There are moments in life when a person must ask the big questions. What is my purpose? What is truth? Why does every vegan I meet smell faintly of moral superiority and nutritional yeast? And most importantly: could I weaponize umami as seduction? That is how I found myself standing in front of a mirror, staring at a jar of VV FOODS Vegetarian Soup Base like it was the answer to all modern romance. Not a seasoning. Not a pantry staple. No. On that day, it became a fragrance, a vision, a lifestyle, and a deeply questionable decision with notes of mushroom, savory depth, and public humiliation.


Most colognes try to seduce you with descriptions like “citrus top notes with cedarwood and amber,” but that is coward behavior. VV FOODS Vegetarian Soup Base opens with a bold first impression of “someone in this building can absolutely cook.” Then it unfolds into a rich middle note of roasted vegetable energy and lands on a lingering finish best described as “hot broth with rent paid on time.” This is not a scent so much as a declaration of character. It says, “I compost.” It says, “I know three tofu techniques and two of them slap.” It says, “Come closer, beautiful stranger, and let us discuss fermented things under flattering indoor lighting.”


Naturally, I did not apply it with restraint, because restraint is for people who do not believe in destiny. I touched a little on each wrist, dabbed some behind the ears, and hit the neck like I was preparing for the Met Gala hosted by a community garden. Then, because I was fully committed to the bit and apparently had no survival instinct left, I gave myself a reckless little chest misting. Immediately, I understood two things with crystal clarity: first, I had gone too far; second, I had somehow not gone far enough. I smelled like a food co-op had achieved consciousness, started meditating, and then asked if I was free Thursday night.


The first sign that something had shifted in the universe came from the barista. She leaned in, paused, and looked at me the way people look at miracles, gas leaks, and emotionally available men. Then she asked, very softly, “Why do you smell like the broth of a better person?” I gave her the tired, smoldering smile of a man who had marinated himself in plant-based audacity and said, “This? It’s called depth.” She handed me my oat milk latte with a level of respect I had not earned in any conventional way. The air between us grew thick with tension, steam, and what I can only describe as the erotic possibility of shiitake.


By noon, the reactions were impossible to ignore. A man in a hemp overshirt turned around on the sidewalk and whispered, “Is that... celery root?” like he had just witnessed a forest spirit take human form.
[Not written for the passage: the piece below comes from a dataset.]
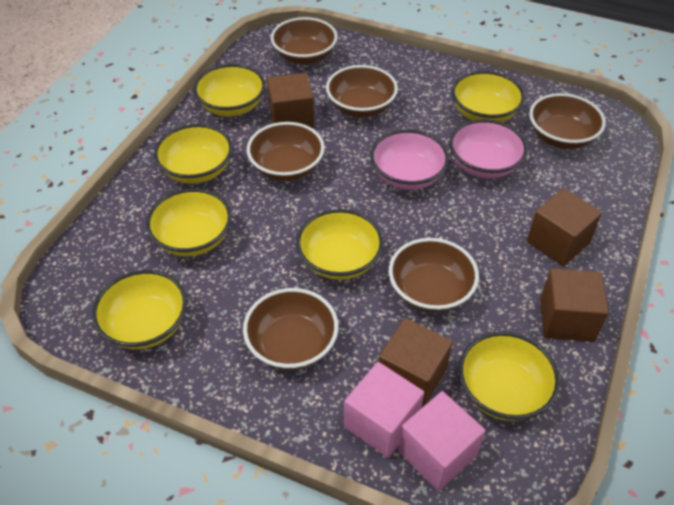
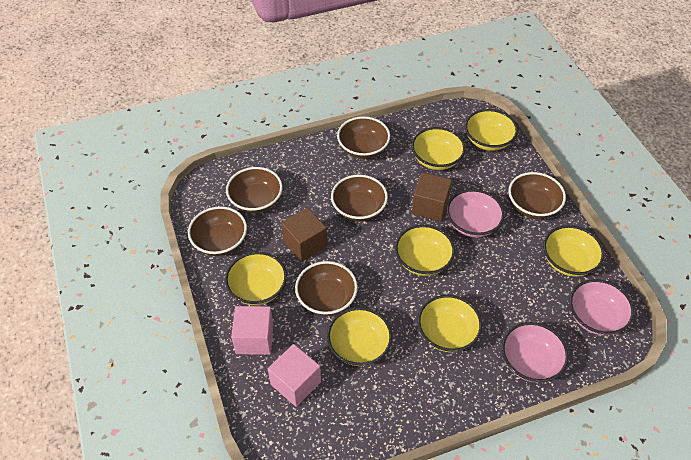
brown cube: 4 -> 2
pink bowl: 2 -> 3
A woman at the bookstore followed me through three aisles before finally asking, in the strained voice of someone fighting for composure, “Are you wearing something sustainable, or am I just ovulating ethically?” When I told her it was VV FOODS Vegetarian Soup Base, she clutched a nonfiction paperback to her chest and looked at me as if I were both a cautionary tale and the answer to her prayers.

That was when I began to understand that vegans, as a demographic, may have evolved beyond primitive attractions like cheekbones, trust funds, and stable Wi-Fi. They seek deeper things now: conviction, compassion, a person who looks like they know how to rinse lentils without fear. Someone whose very presence suggests a well-organized spice drawer and a dangerous intimacy with cast iron.
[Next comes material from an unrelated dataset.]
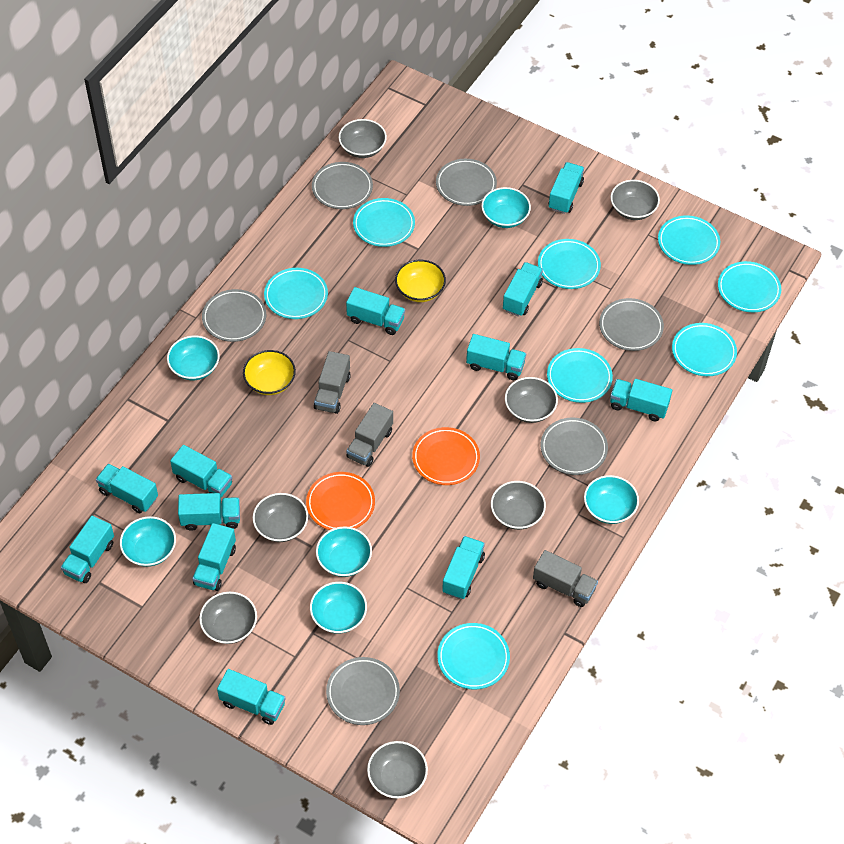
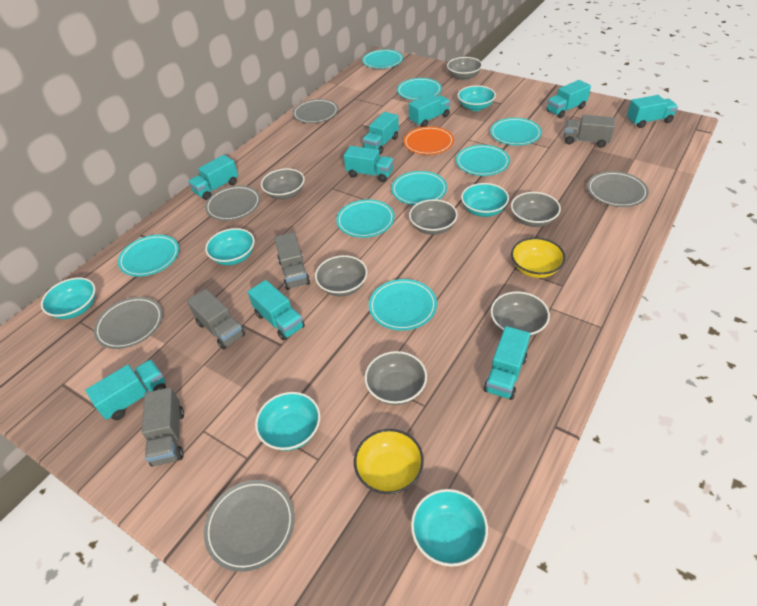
grey plate: 6 -> 5
grey truck: 3 -> 4
orange plate: 2 -> 1
turquoise truck: 12 -> 9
And that is exactly why this worked. Traditional cologne says, “I have money and unresolved emotional issues.” VV FOODS Vegetarian Soup Base says, “I can make a meatless broth so rich it could reconcile a family.” Traditional cologne begs to be found mysterious. This stuff announces, “I know my way around caramelized onions, and I am not afraid of emotional labor.” It does not just get compliments. It gets stares. It gets the kind of double takes usually reserved for movie stars, public meltdowns, and people carrying sourdough starters in glass jars. At one point, I caught my own reflection in a shop window and, to my horror, I understood the appeal. I looked like a complete disaster, but I smelled like the promise of dinner, and apparently that is catnip for people who have strong opinions about tahini.
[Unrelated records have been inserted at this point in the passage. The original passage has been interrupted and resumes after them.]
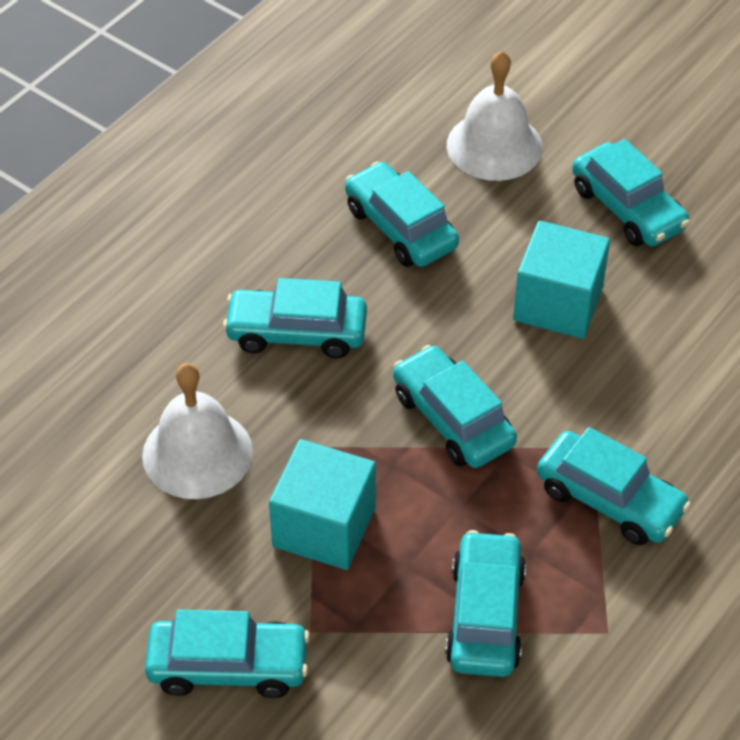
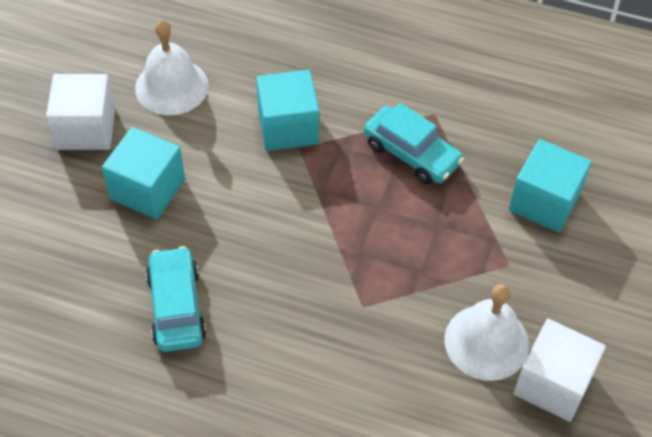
turquoise car: 7 -> 2
turquoise cube: 2 -> 3
white cube: 0 -> 2

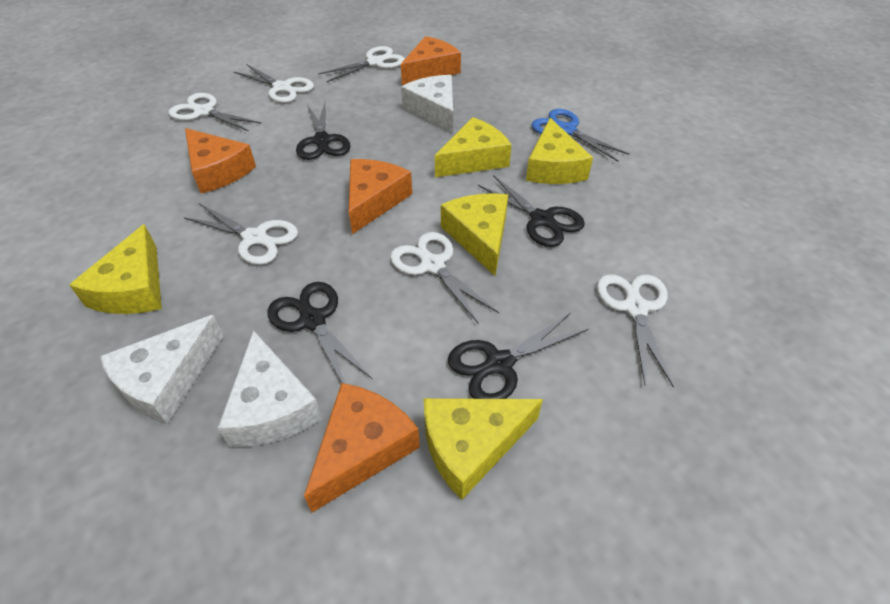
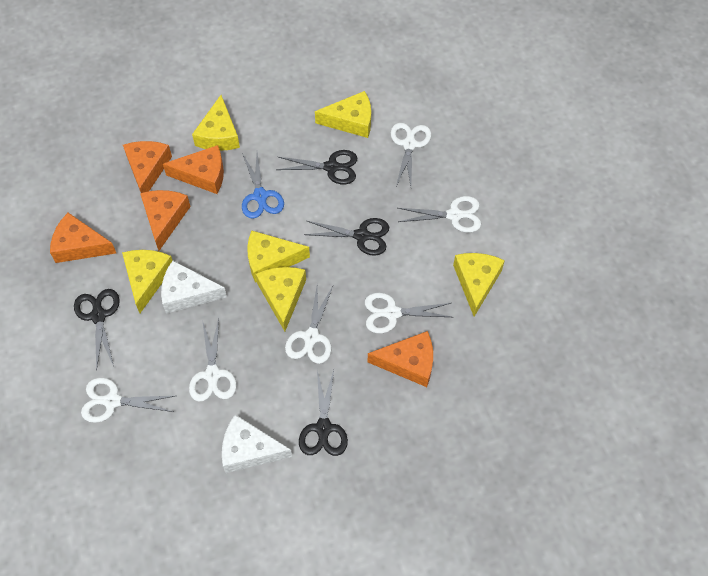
orange cheese: 4 -> 5
white cheese: 3 -> 2
yellow cheese: 5 -> 6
Of course, no one ascends to this level of soup-based sensuality without consequences. Dogs lost their minds. A golden retriever sat down directly in front of me and gazed upward with the devotion of a monk who had finally found God in consommé form. A juice cleanse influencer asked, without irony, if she could smell my shoulder “for closure.” A man named River invited me to a backyard mushroom tasting, called me “broth-coded,” and then looked at my neck like he was trying to solve a poem. By the time I arrived at a vegan dinner party I had no business being invited to, I had become something beyond human. Candles were lit. Natural wine was breathing in the corner. Somebody had made cashew cheese with the confidence of a criminal mastermind. And the moment I walked in, the room went quiet. Not because I looked incredible, but because I smelled like a morally superior dumpling had become sentient and was ready to ruin lives.


One guest whispered, “Whoever that is, they definitely know what to do with eggplant.” Another muttered, “I bet they roast vegetables at 425 and don’t even measure.” Reader, I nearly had to sit down and fan myself with a reusable tote bag. The raw sexual power of being perceived as deeply seasoned is not something the human nervous system is built to withstand. At that point, the evidence was undeniable. VV FOODS Vegetarian Soup Base was not functioning as a fragrance in the traditional sense. It had become an aura. A spiritual event. A savory pheromone cloud for the kind of person who thinks fennel pollen is foreplay.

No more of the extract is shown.